═════ Input data
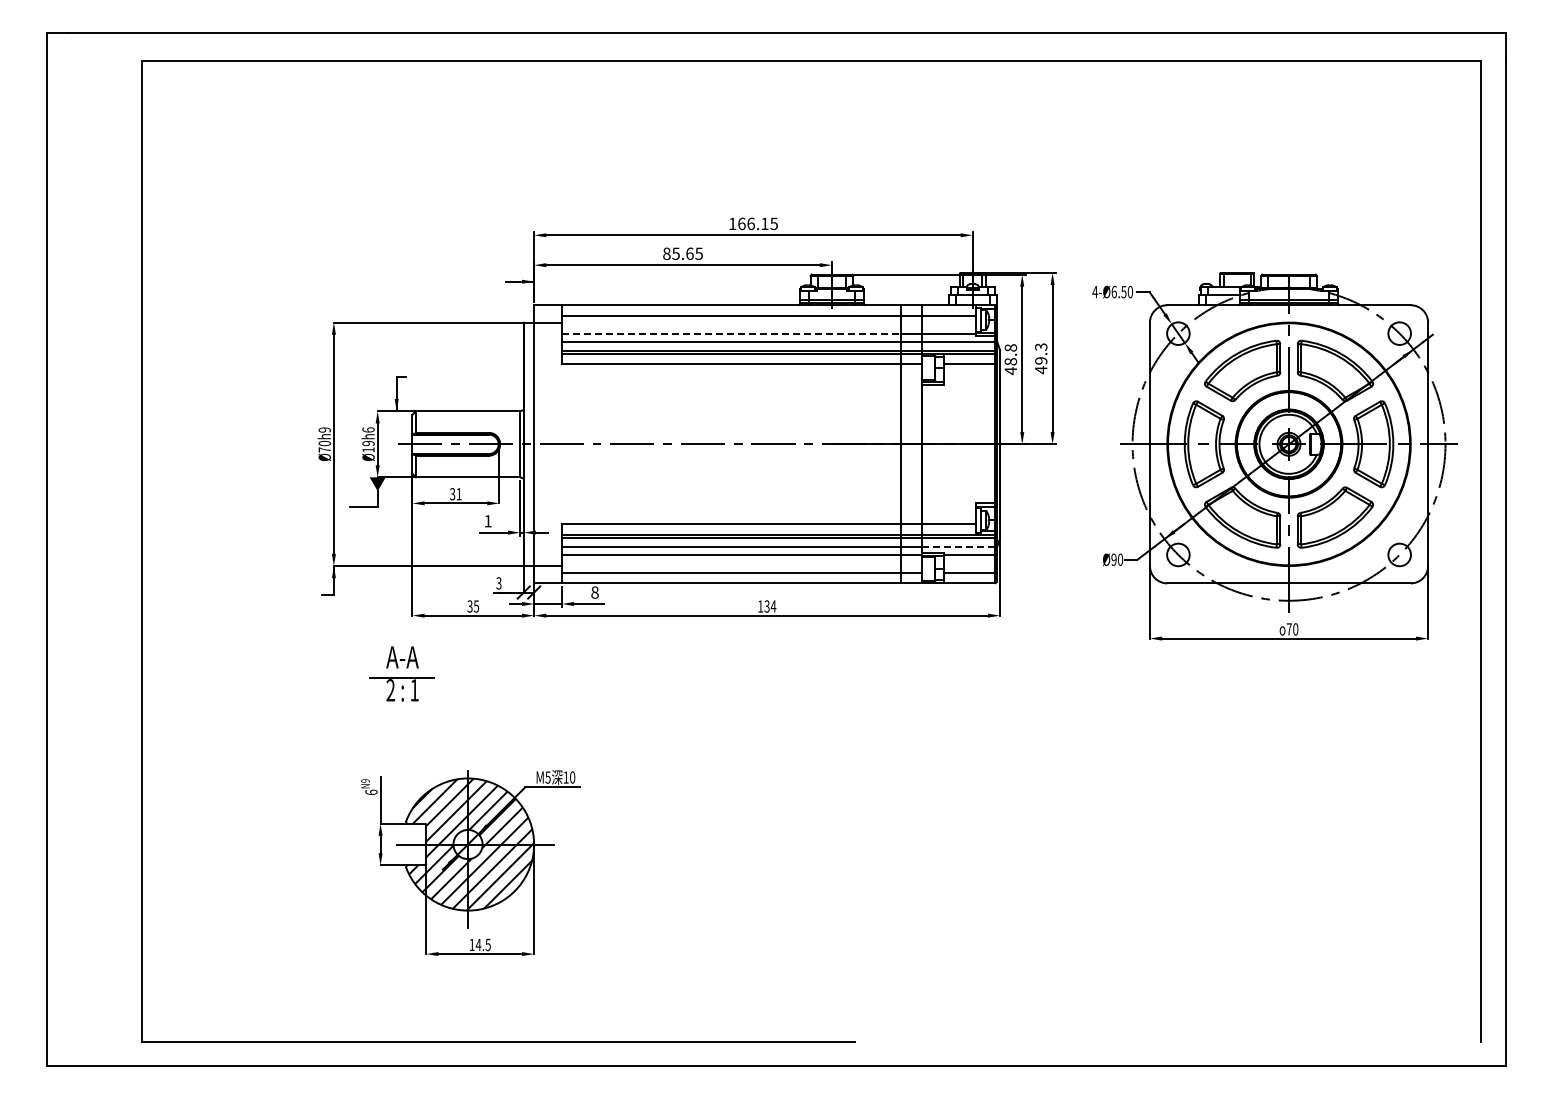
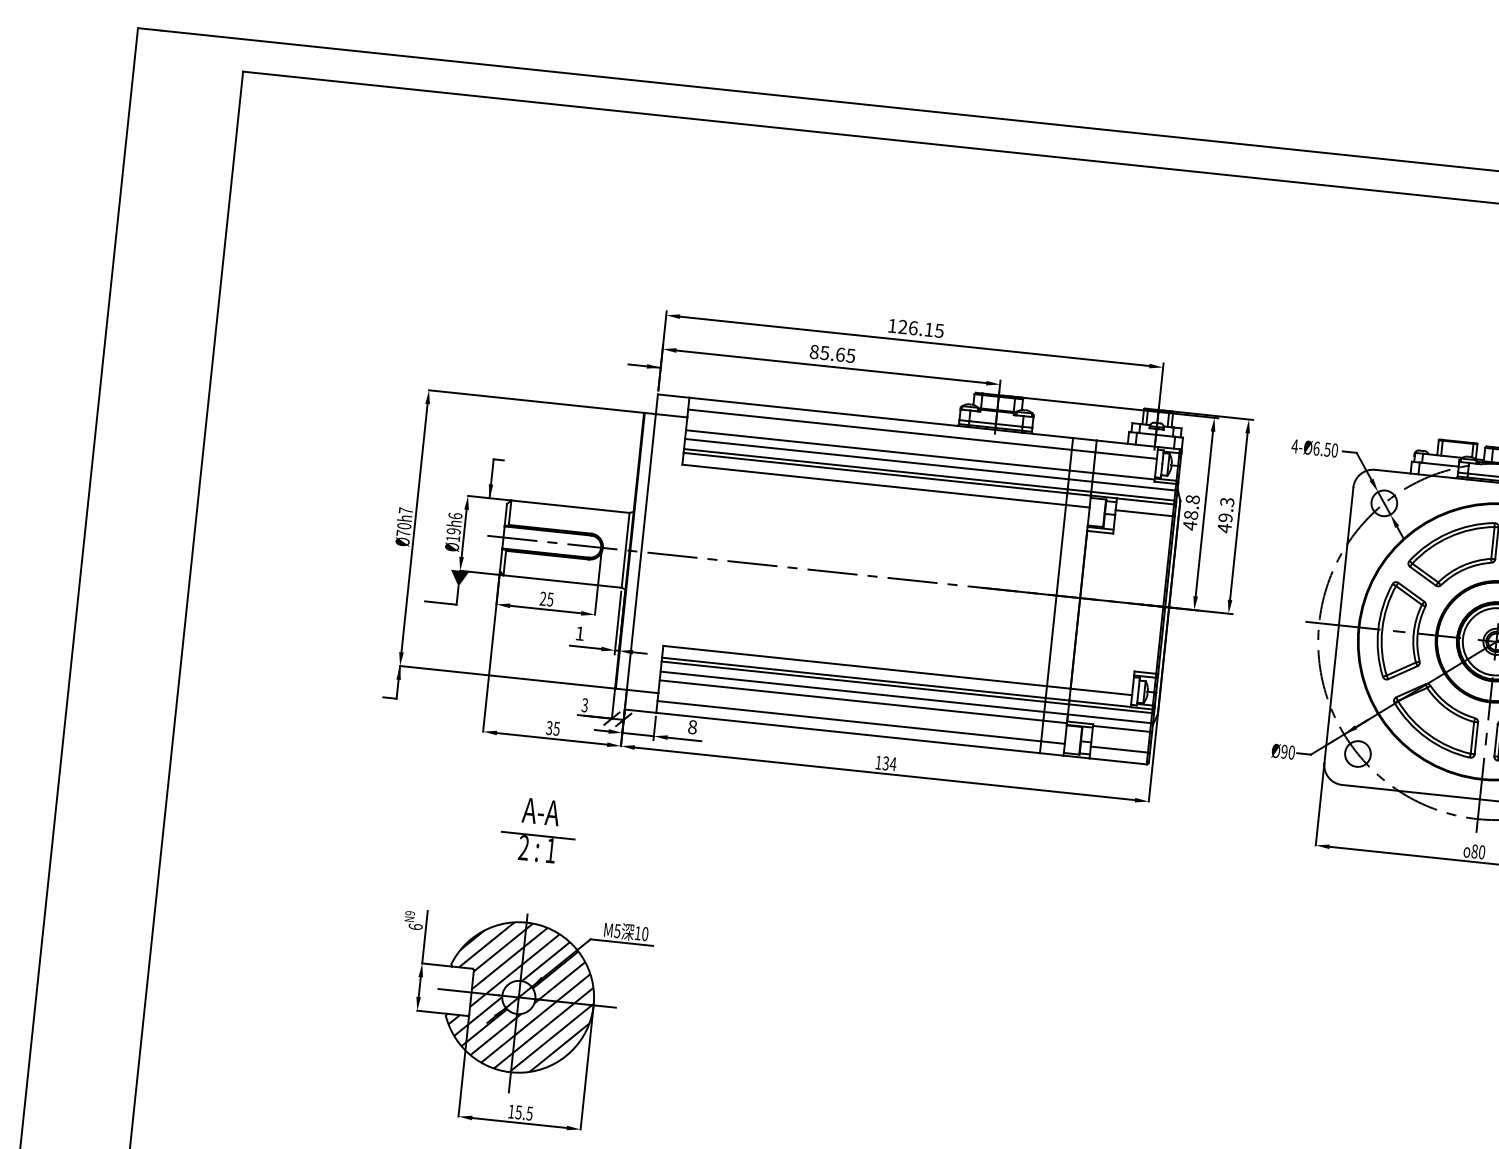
text: (741, 223) -> (902, 326), 166.15 -> 126.15
line: (731, 333) -> (878, 449), dashed -> solid
text: (324, 429) -> (405, 510), 70h9 -> 70h7
text: (455, 494) -> (546, 599), 31 -> 25
line: (958, 547) -> (1109, 719), dashed -> solid
text: (1288, 629) -> (1473, 851), 70 -> 80
part: (401, 673) -> (538, 829), moved
text: (478, 944) -> (518, 1111), 14.5 -> 15.5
══════════
Your goal: Everything in the listing must be restated word for word, except for the pictures.

Response:
text: (741, 223) -> (902, 326), 166.15 -> 126.15
line: (731, 333) -> (878, 449), dashed -> solid
text: (324, 429) -> (405, 510), 70h9 -> 70h7
text: (455, 494) -> (546, 599), 31 -> 25
line: (958, 547) -> (1109, 719), dashed -> solid
text: (1288, 629) -> (1473, 851), 70 -> 80
part: (401, 673) -> (538, 829), moved
text: (478, 944) -> (518, 1111), 14.5 -> 15.5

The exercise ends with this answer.